- Luís Carlos Esteves é o quinto defensor oficioso de José Sócrates na Operação Marquês, nomeado pela Ordem dos Advogados.
- Esteves já tinha atuado no caso, tendo representado o antigo motorista João Perna no primeiro dia de julgamento.
- O colectivo de juízas concedeu apenas dez dias aos novos advogados para se inteirarem da operação, o que levou vários a renunciar aos mandatos.
- Sócrates criticou publicamente uma proposta legislativa do PSD para suspender prazos de prescrição quando há substituição de advogado, alegando que não é ele quem retarda o processo.
- A notícia associa as renúncias à pressão temporal imposta aos advogados de defesa e às mudanças no universo de representantes oficiosos.
A defesa de José Sócrates, antigo primeiro-ministro, ganhou um novo elemento. Luís Carlos Esteves foi nomeado como advogado oficioso, quinto a assegurar a defesa no âmbito da Operação Marquês. A nomeação segue o padrão da Ordem dos Advogados, que atribui estes agentes aos arguidos.
Esteves já tinha participado no processo, tendo estado presente no julgamento inicial no Campus da Justiça, em Lisboa, para representar o motorista de Sócrates, João Perna, em defesa oficiosa. A experiência anterior no caso facilita a integração no acompanhamento processual.
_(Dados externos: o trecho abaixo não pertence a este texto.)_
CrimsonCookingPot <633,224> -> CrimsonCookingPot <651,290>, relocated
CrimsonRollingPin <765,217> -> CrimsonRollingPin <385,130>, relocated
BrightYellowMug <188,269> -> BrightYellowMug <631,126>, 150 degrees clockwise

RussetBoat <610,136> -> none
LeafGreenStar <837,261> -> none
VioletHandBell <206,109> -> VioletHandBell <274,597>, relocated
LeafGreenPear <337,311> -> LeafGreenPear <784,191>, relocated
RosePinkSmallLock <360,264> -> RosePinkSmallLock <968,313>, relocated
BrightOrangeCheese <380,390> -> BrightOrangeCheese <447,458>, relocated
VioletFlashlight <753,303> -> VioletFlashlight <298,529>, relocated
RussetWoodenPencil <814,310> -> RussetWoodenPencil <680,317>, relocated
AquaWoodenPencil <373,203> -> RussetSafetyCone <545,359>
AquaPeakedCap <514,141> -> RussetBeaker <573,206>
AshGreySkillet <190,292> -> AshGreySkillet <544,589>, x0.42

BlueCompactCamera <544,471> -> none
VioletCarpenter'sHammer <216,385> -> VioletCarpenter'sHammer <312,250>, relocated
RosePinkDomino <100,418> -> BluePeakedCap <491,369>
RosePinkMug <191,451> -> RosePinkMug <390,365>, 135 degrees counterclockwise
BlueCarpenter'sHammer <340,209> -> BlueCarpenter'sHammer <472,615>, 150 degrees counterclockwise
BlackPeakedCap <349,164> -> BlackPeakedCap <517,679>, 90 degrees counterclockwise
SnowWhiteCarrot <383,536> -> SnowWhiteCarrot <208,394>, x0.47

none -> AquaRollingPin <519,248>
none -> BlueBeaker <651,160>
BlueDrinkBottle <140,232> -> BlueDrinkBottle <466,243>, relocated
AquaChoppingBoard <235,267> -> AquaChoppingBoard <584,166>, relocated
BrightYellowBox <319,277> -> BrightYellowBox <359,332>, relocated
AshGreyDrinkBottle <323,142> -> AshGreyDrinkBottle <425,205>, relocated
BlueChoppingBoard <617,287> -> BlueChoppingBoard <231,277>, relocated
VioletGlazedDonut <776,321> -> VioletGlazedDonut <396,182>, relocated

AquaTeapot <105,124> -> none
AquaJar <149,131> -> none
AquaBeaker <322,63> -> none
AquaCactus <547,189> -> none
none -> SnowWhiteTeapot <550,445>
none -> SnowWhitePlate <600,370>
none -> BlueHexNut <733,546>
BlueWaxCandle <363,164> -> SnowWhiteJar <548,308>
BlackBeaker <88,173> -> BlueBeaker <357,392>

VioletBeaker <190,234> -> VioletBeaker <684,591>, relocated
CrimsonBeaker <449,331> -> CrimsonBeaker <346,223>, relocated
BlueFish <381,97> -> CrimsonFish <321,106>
A designação ocorre num contexto em que o colectivo de juízas tem, para alguns advogados, imposto um prazo curto de intelecção da matéria. A renovação de representantes tem levado à renúncia de vários defensores ao longo do processo.
José Sócrates reagiu publicamente, criticando a sugestão de que o atraso na preparação da defesa seja deliberado. A defesa sustenta que a mudança de advogados resulta de renúncias por parte dos profissionais, não de manobras para atrasar o processo. A notícia é apurada pelo Público.